Don’t feel obligated to respond to texts right away and don’t text until homework is done, during dinner, or after 9pm.
L8R – Later! If you’re driving, turn off your cell phone
…and put it in a bag where you can’t reach it in the back seat. (Make sure you have directions before you start out.) Cars kill people.
Nothing replaces FtF.
If a “friend” sends you a mean message, take a deep breath and turn off your phone.Talk to them the next day, Face to Face, about it. Never say anything via text that you wouldn’t say Face to Face.
Monitor your phone usage to prevent addiction.
Our brains get a little rush of dopamine every time we interact with our phones, so every text you send or receive, every post or update, feels good. Why is that a problem? Because it can distract us from other things that are important but maybe not so immediately rewarding, like connecting with our families, doing our homework, and just thinking about life.

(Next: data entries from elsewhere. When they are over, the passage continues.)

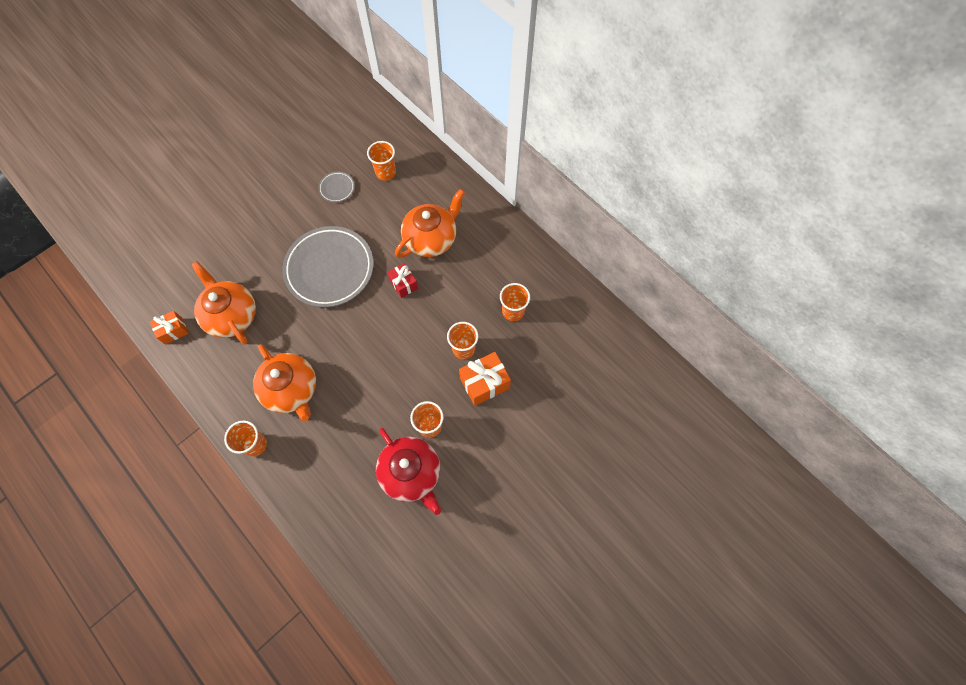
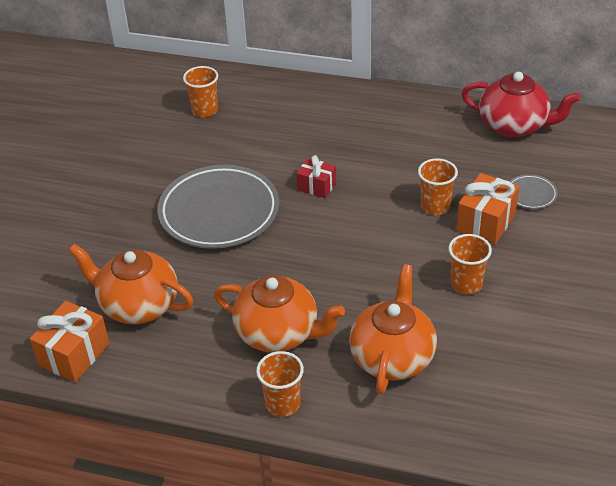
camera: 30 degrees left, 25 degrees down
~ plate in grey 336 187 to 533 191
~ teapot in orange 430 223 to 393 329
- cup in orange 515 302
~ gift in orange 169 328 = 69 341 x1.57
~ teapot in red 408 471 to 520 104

To prevent addiction, make sure you block out time every day – like while you have dinner and do homework – when your phone is off. If you feel like that’s too hard, talk to your parents about it and ask for their help. There are programs that prevent your phone from being used at times you designate.
Dr. Laura Markham is the author of Peaceful Parent, Happy Kids: How to Stop Yelling and Start Connecting. She earned her Ph.D. in Clinical Psychology from Columbia University and has worked as a parenting coach with countless parents across the English-speaking world, both in person and via phone. You can find Dr. Laura online at AhaParenting.com, the website of Aha! Moments for parents of kids from birth through the teen years, where she offers a free daily inspiration email to parents.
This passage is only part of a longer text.